Timing matters in the ‘ram it through” option. The variables are:

  • How long it takes for leaders to negotiate a preliminary deal;
  • How long it takes for them to get CBO scoring to produce an outcome they can sell;
  • How long it takes leaders to whip the deal and modify it to get to 218 + 60;
  • How long it takes Brown to be certified as the winner; I assume this depends on both the margin of victory, whether the MA Secretary of State tries to slow walk the certification, and whether Leader Reid tried to delay the swearing-in of the winner. Massachusetts law requires the Secretary of State to take “at least ten days” after election day to certify the results.
  • Sen. McConnell would have a limited ability to slow things down on the Senate floor.

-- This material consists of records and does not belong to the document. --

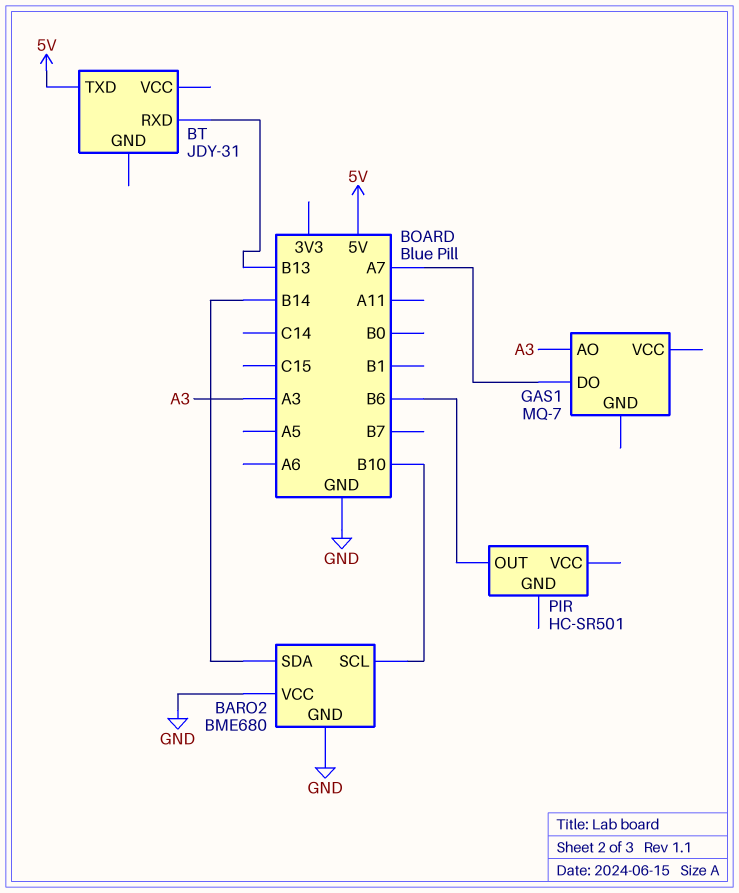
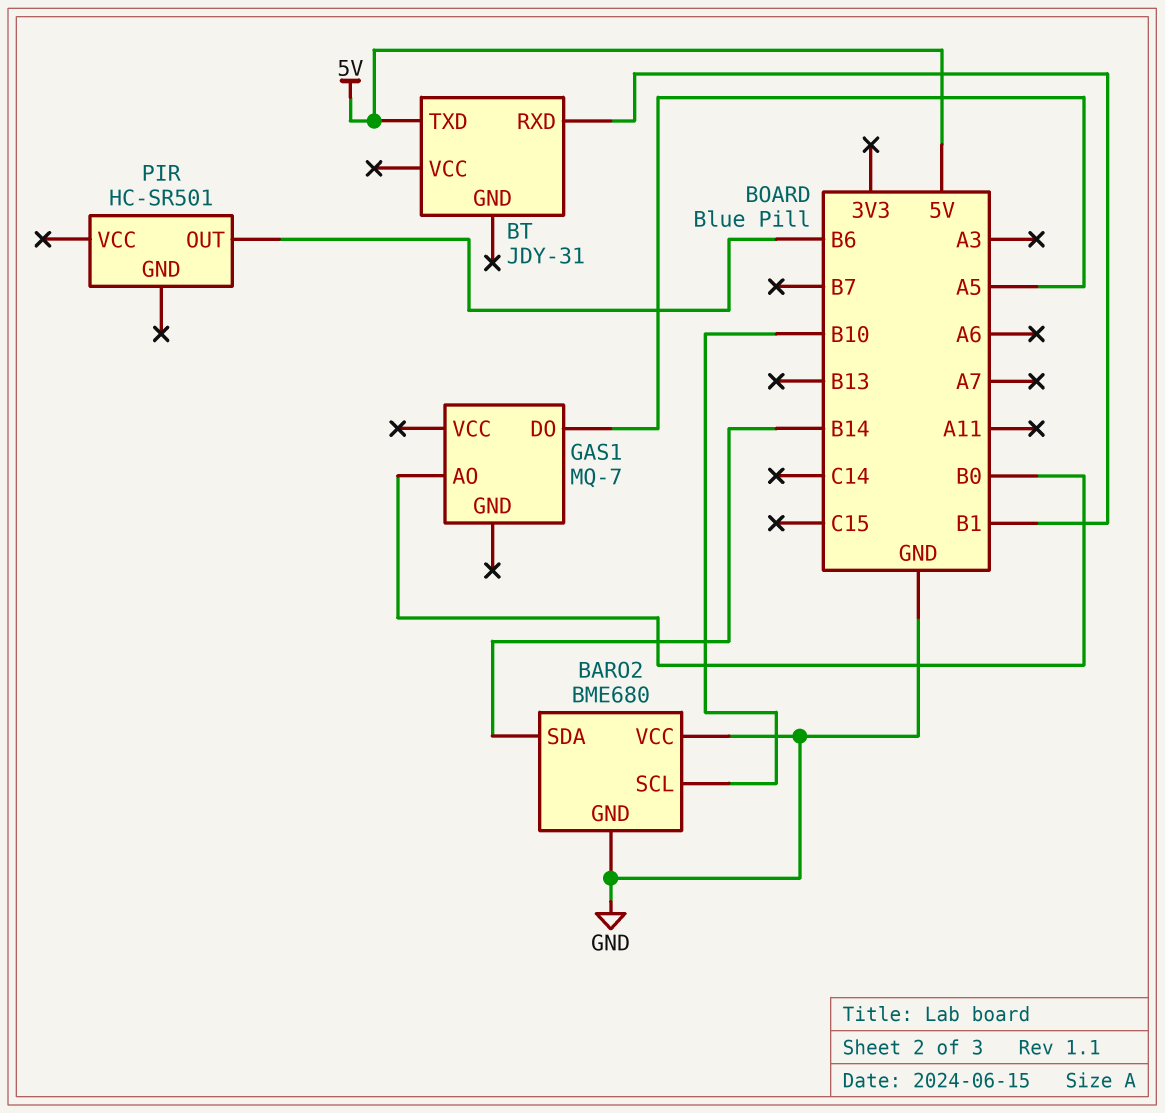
BT pin RXD: B13 -> B1
GAS1 pin AO: A3 -> B0
GAS1 pin DO: A7 -> A5

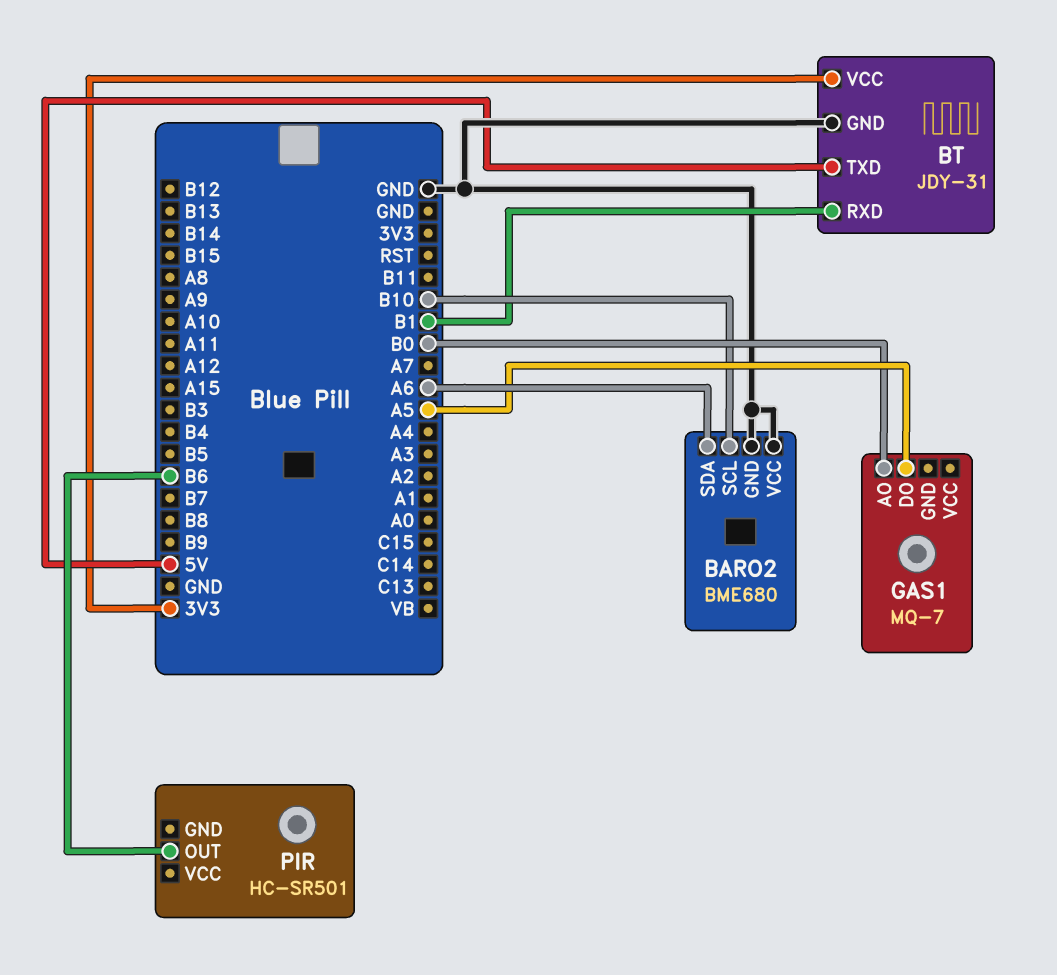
BARO2 pin SDA: B14 -> A6
BT pin GND: none -> GND
BT pin VCC: none -> 3V3

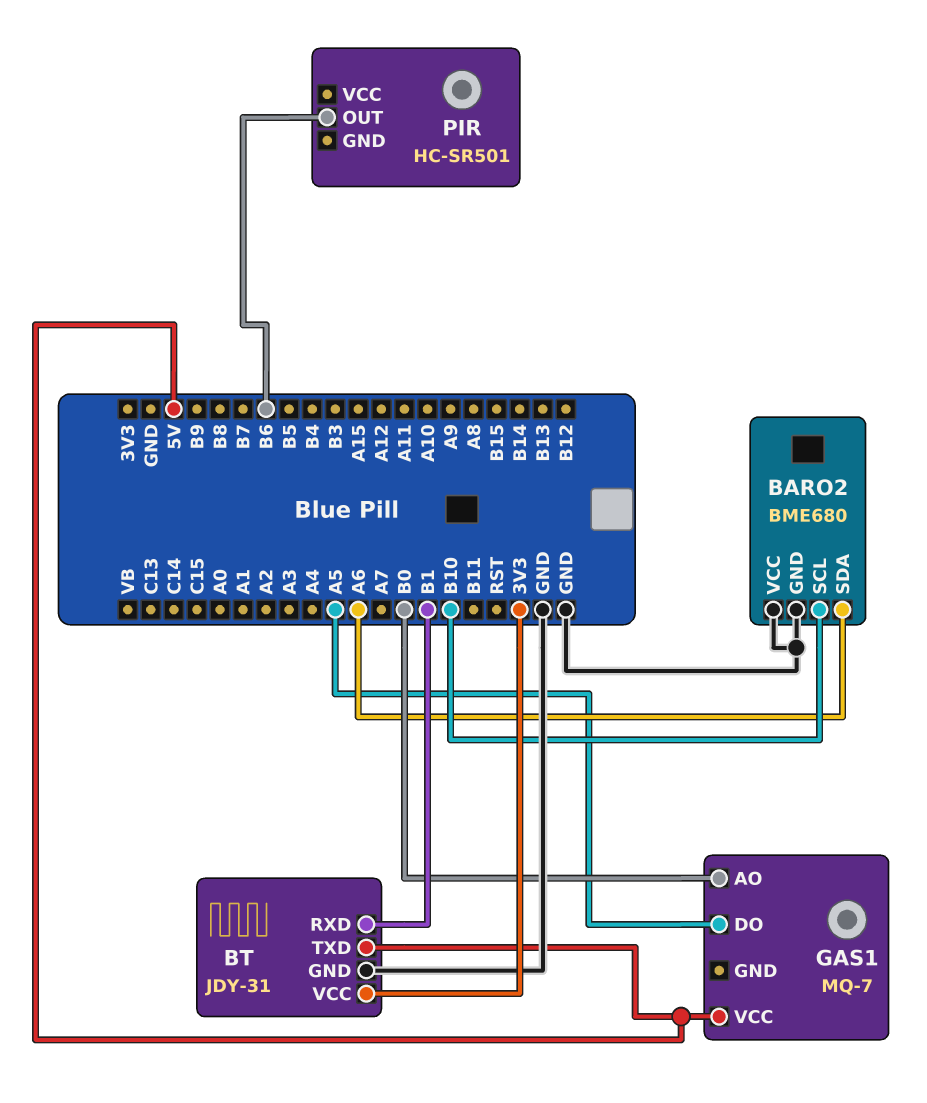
GAS1 pin VCC: none -> 5V

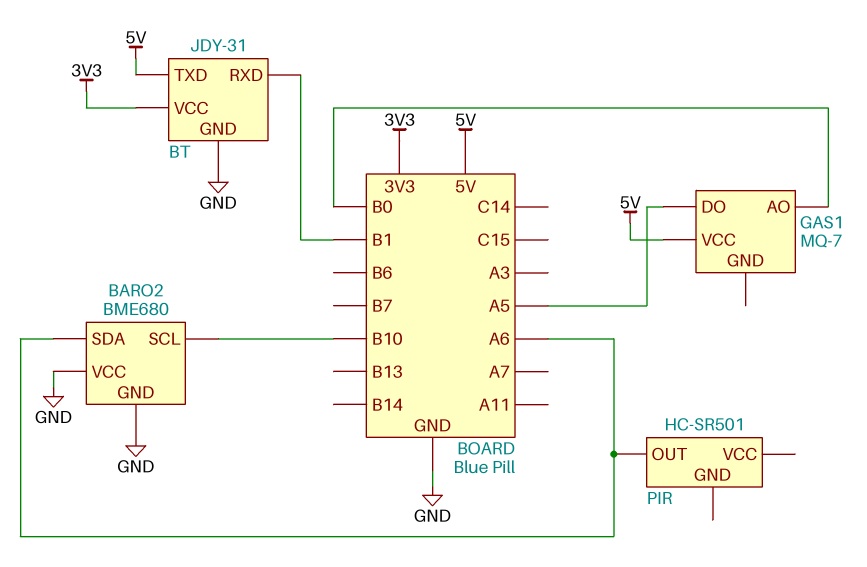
PIR pin OUT: B6 -> A6

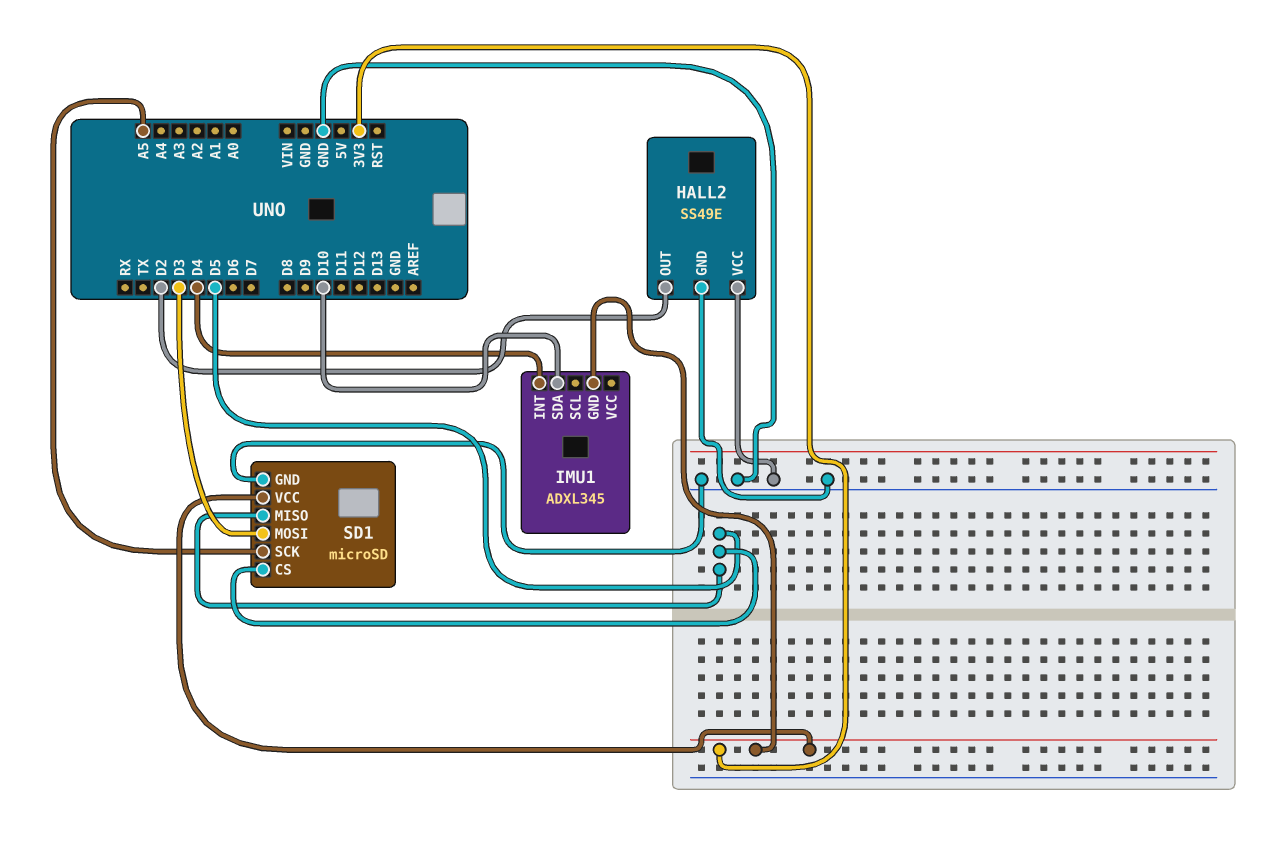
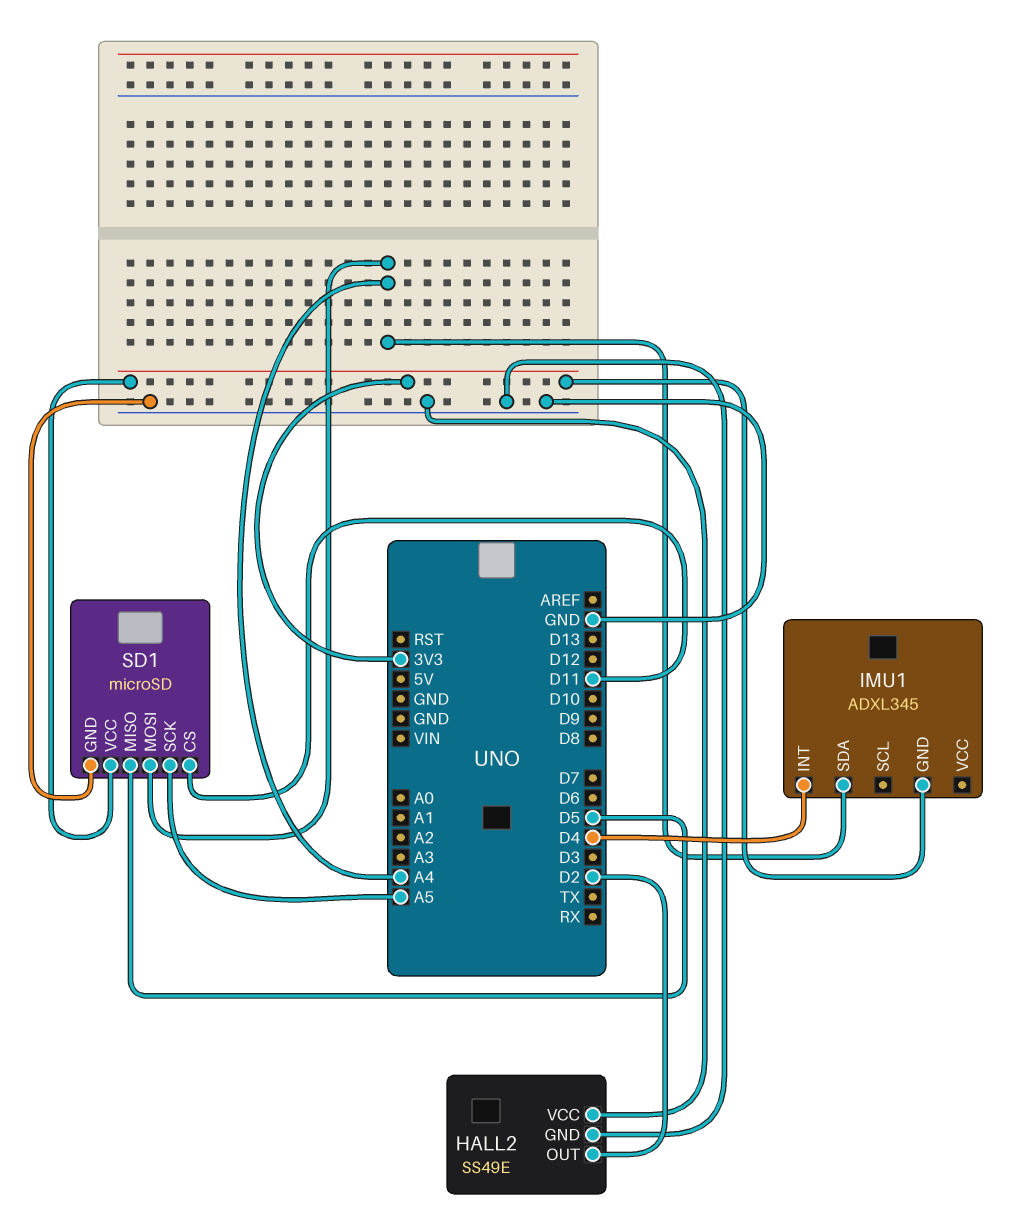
IMU1 pin SDA: D10 -> A4
SD1 pin CS: D5 -> D11
SD1 pin MOSI: D3 -> A4

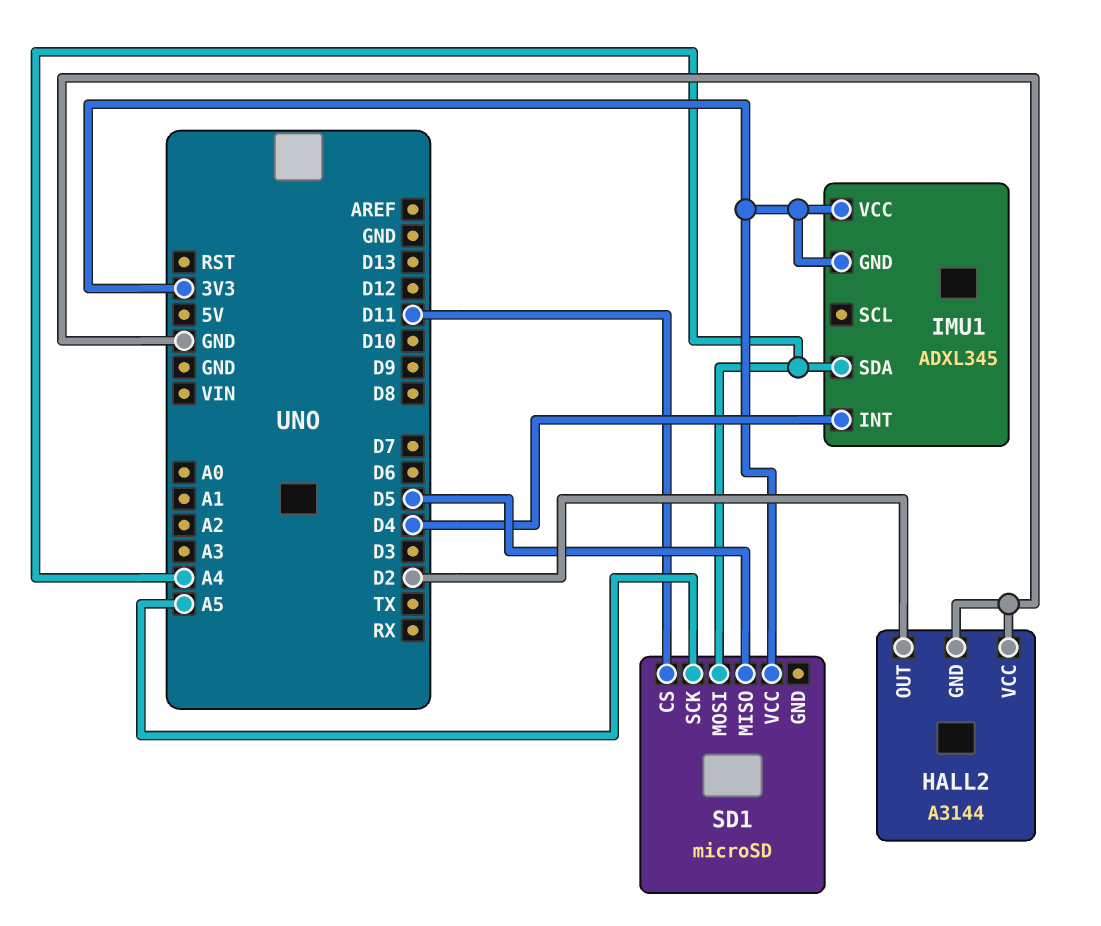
HALL2: SS49E -> A3144
IMU1 pin VCC: none -> 3V3
SD1 pin GND: GND -> none

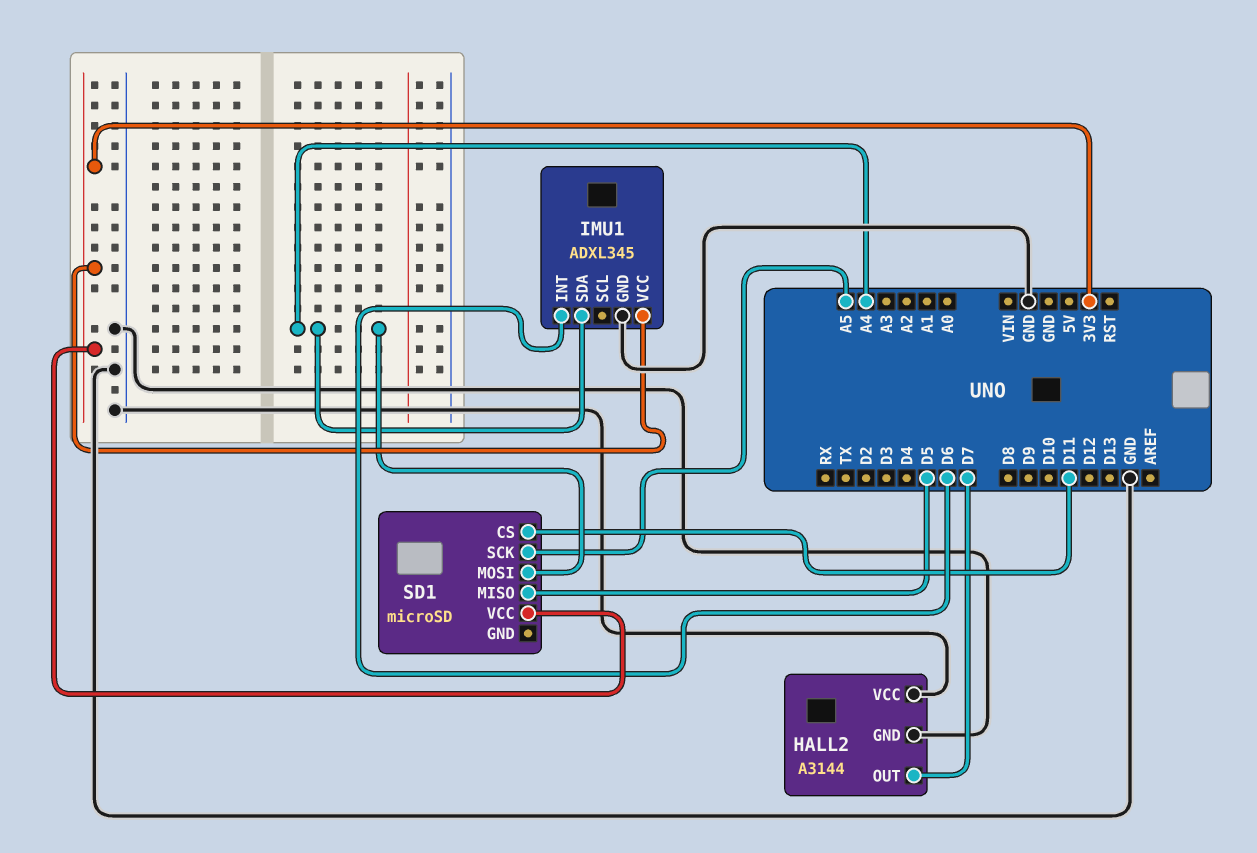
HALL2 pin OUT: D2 -> D7
IMU1 pin GND: 3V3 -> GND
IMU1 pin INT: D4 -> D6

While I think it’s unlikely, the “ram it through” option could procedurally collapse if the above process moves slowly and Senator-elect Brown is certified and sworn in quickly, denying Leader Reid the 60th vote he would need to execute his part of the strategy. An aggressive Democratic Congressional leadership would have the advantage in an all-out procedural slugfest.

2. House folds

If negotiations drag on until Brown is seated and Kirk is gone, Democrats could throw away the negotiated deal, and the House could simply take up and pass the Senate-passed bill without amendment. This would mean literally not a word could be changed in the Senate-passed bill, because even the smallest change would require sending it back to the Senate. If the House passes the Senate-passed bill, it goes straight to the President. The Senate would never consider the legislation, debate it, or vote on it with their newest Republican member.

A variant involves the House and Senate passing a separate correcting resolution to fix “errors” in the Senate-passed bill. This would, however, provide Senate Republicans with leverage, so I think it’s unlikely.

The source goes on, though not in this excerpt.